- The Washington Times - Monday, December 20, 1999

ROGERS, Ark. Residents of this small but booming northwest Arkansas town have circled their wagons and they don’t much care if outsiders drop by or not.
It’s not that they aren’t hospitable. It’s just because many of them are angry, irate that outsiders would judge their town harshly and so unfairly, they claim in the wake of a horrific murder a few weeks ago.
“I don’t think people know much about Rogers at all,” said Rosemary Williams, a waitress, “or they wouldn’t be blaming us for things we had no control over.”
This bustling little town 20 miles north of Fayetteville in northwest Arkansas (population 38,000) was no different than many other such towns in this part of the country conservative, law-abiding, church-going, a friendly place until a horrible death 11 weeks ago left everyone reeling.
A 13-year-old boy, Jesse Dirkhising, died of “positional asphyxia,” the result of homosexual rape and ritual, on the morning of Sept. 26.
Two homosexual men, Davis Don Carpenter, 38, and Joshua Macabe Brown, 22, told police they had been “playing games” with the youth. He had been bound, blindfolded and gagged, and various objects had been inserted in his anus to rape him.
The boy actually died choking on his own underwear, which had been stuffed in his mouth by the younger defendant, who told the cops he wanted to pause long enough to fix a sandwich in the kitchen.
The two defendants were jailed in Bentonville, the county seat, eight miles north of here.
Within hours, prosecutor Brad W. Butler announced the state would seek the death penalty.
“To say this town was on fire would be a massive understatement,” said Roger Edwards, a local salesman. “There was nothing else on people’s minds.”
Rogers Police Chief Tim Keck said he could not recall “a case more brutal.” He vowed to make a strong, solid case so that the perpetrators would be correctly punished.
Then, to further fuel rage, somebody obviously either the Benton County Prosecutor’s Office or somebody at the Rogers Police Department leaked the police reports with the defendants’ statements detailing the gruesome perversions inflicted on the boy, a seventh-grader. Some lawyers suggest that the disclosure might so prejudice residents as to make selection of a jury impossible.
The story was widely covered by newspapers and broadcast stations inside Arkansas, but was largely ignored by the Associated Press and the media elsewhere.
Some Rogers residents suggest this proved their darkest suspicions of a liberal press bias favoring homosexuals. Some commentators and columnists compared coverage of the Dirkhising death with that of Matthew Shepard, the homosexual killed in Wyoming earlier in the year.
Hate mail, irate phone calls to police and city offices often blamed Rogers for a “cover-up.” Outsiders arrived to demonstrate against Rogers as “an evil town.”
As the town anticipates what the trials early next year might bring, two unconnected facts confused public perceptions. One of the most debated aspects of the tragedy is the role of, or the lack of, parental guidance of the victim.
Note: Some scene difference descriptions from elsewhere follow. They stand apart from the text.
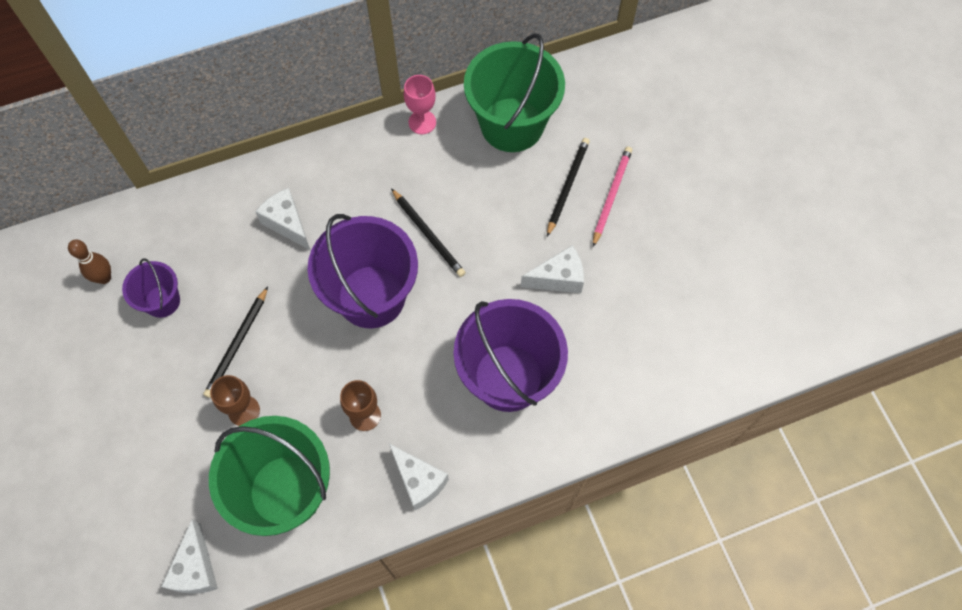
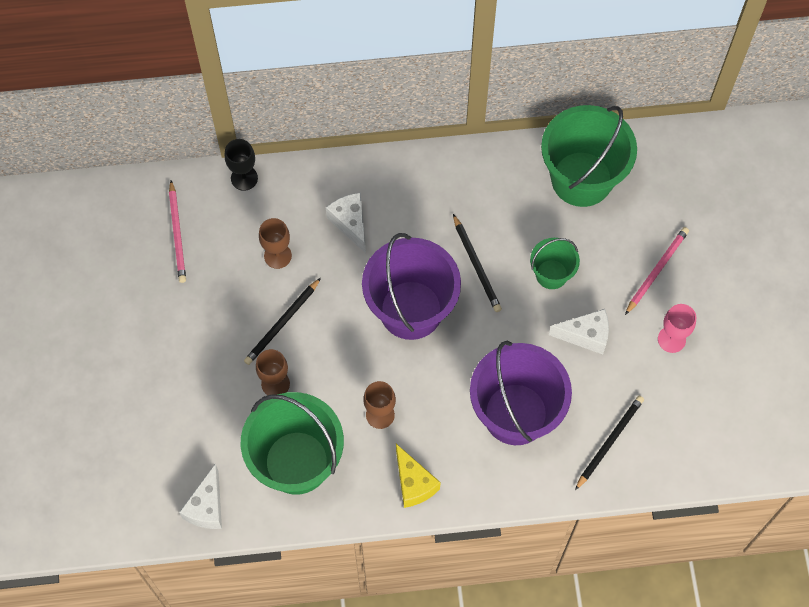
camera: 15 degrees right, 0 degrees up
(104, 277) = (177, 234): brown bowling pin -> pink pencil
(162, 301) = (224, 268): purple bucket -> none
(165, 204) = (244, 178): none -> black goblet
(217, 274) = (277, 256): none -> brown goblet
(419, 481) = (413, 483): white cheese -> yellow cheese
(422, 122) = (497, 156): pink goblet -> pink goblet (671, 339)
(507, 225) = (551, 274): none -> green bucket
(567, 186) = (618, 251): black pencil -> black pencil (609, 442)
Jesse Dirkhising lived with his mother and stepfather in nearby Prairie Grove but was said to have been spending weekends at the Carpenter-Brown apartment so he could do odd jobs at the hair salon where Mr. Carpenter was a stylist.
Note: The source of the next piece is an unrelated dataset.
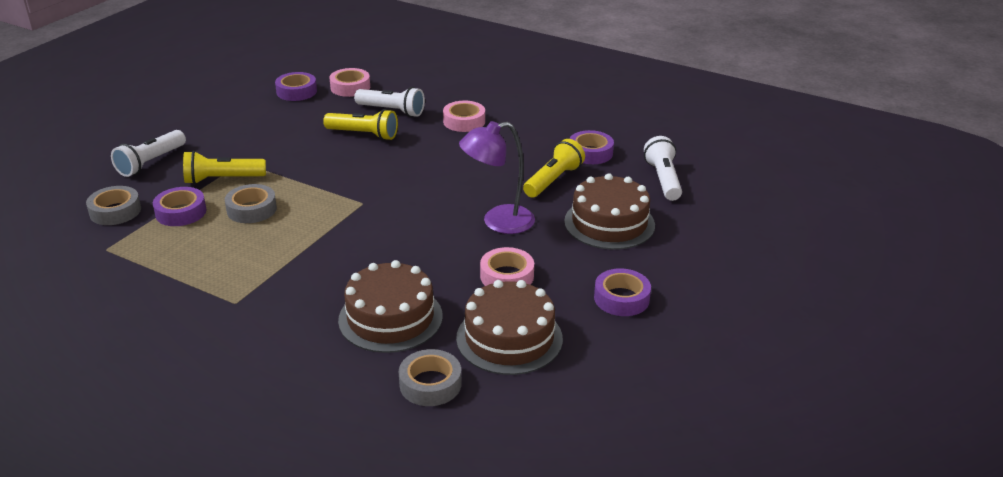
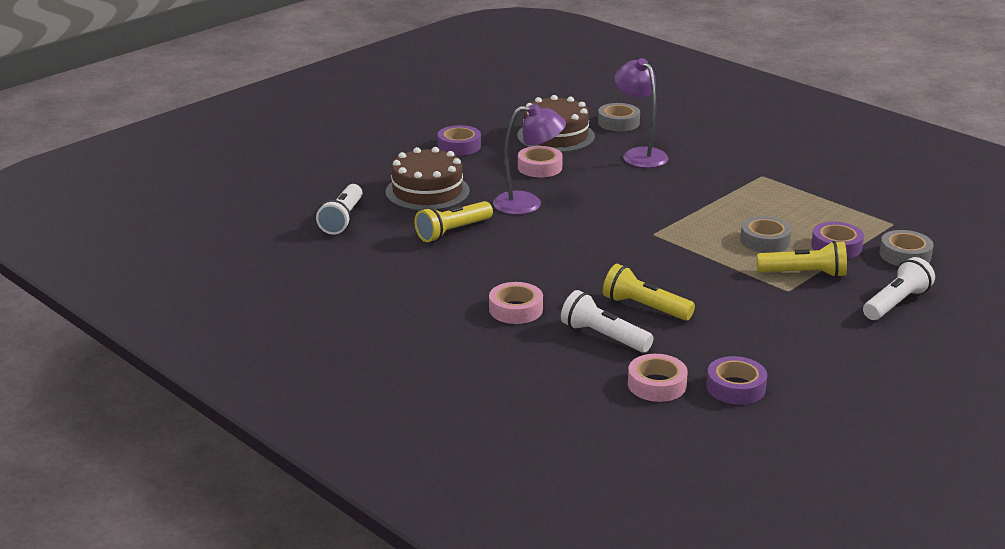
camera: 165 degrees left, 5 degrees down
(390, 318) = (639, 154): brown cake -> purple lamp
(590, 153) = (392, 254): purple tape -> none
Mr. Carpenter was a known homosexual. He was said to be friends with the victim’s parents. It was not only obvious that they knew that Mr. Carpenter was homosexual, but that he lived with a lover.
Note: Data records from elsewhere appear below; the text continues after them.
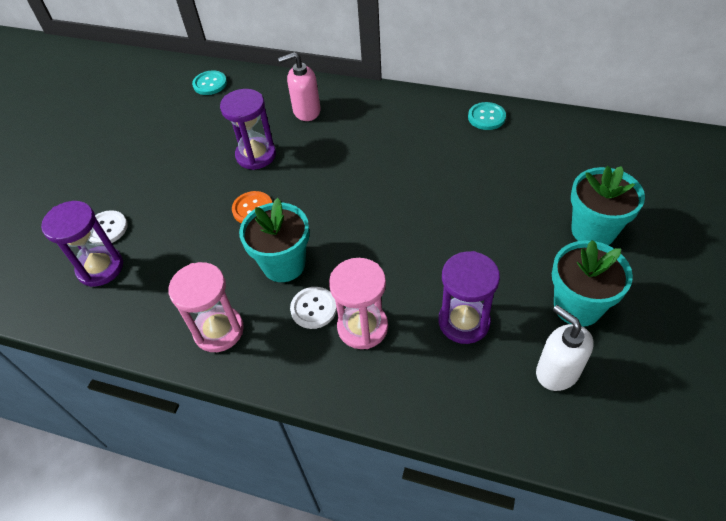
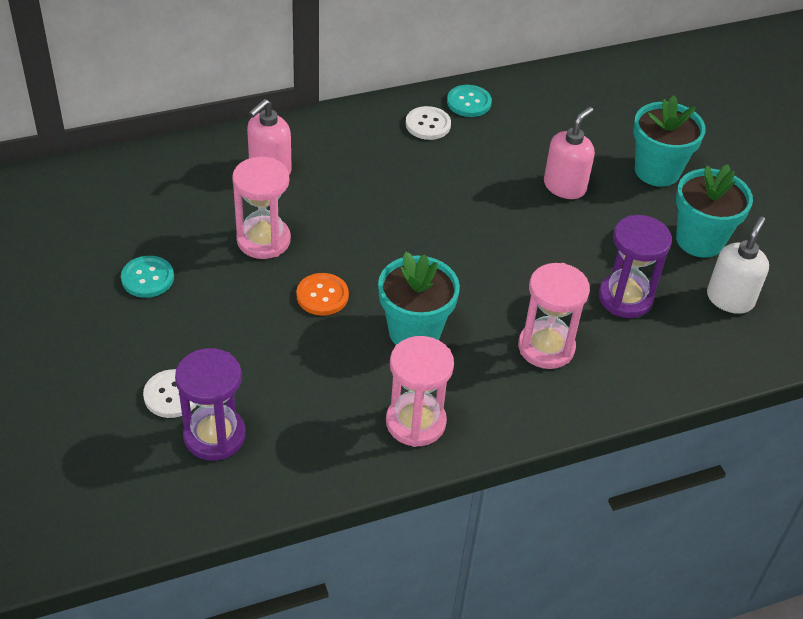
camera: 45 degrees left, 5 degrees down
(210, 84) = (111, 184): turquoise button -> turquoise button (147, 278)
(256, 155) = (263, 240): purple hourglass -> pink hourglass
(313, 308) = (486, 355): white button -> white button (428, 124)
(500, 209) = (564, 186): none -> pink soap dispenser
(557, 371) = (730, 299): white soap dispenser -> white soap dispenser turned 105 degrees clockwise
“What kind of mother would allow her 13-year-old to be around that situation?” asks Fran Singleton, a woman who once lived in the apartment complex near the site of the murder.
“I don’t want to pass judgment here,” says the mayor. “I don’t know enough about their personal circumstances, don’t know how much they knew about these two individuals’ lifestyles.” But he added, “I do find it surprising, even somewhat incredible, they would allow him to stay with a person they either knew about or didn’t know enough about.”
Meanwhile, the prosecutor is facing questions about affairs he is said to have conducted with two women here, including a 20-year-old criminal defendant his office was prosecuting. Mr. Butler denies both accusations. The results of a special prosecutor’s report has been sealed, and reporters have gone to court to have the report made public. Mr. Butler will not discuss the case.
“The results of that investigation should be made public,” says Kermit Womack, owner of local radio station KURM, who hosts a daily talk show on which he discusses topics of interest. “If he’s telling the truth and is innocent, that report will be kind to him,” Mr. Womack says. “I think there are things there he does not want the public to know about.”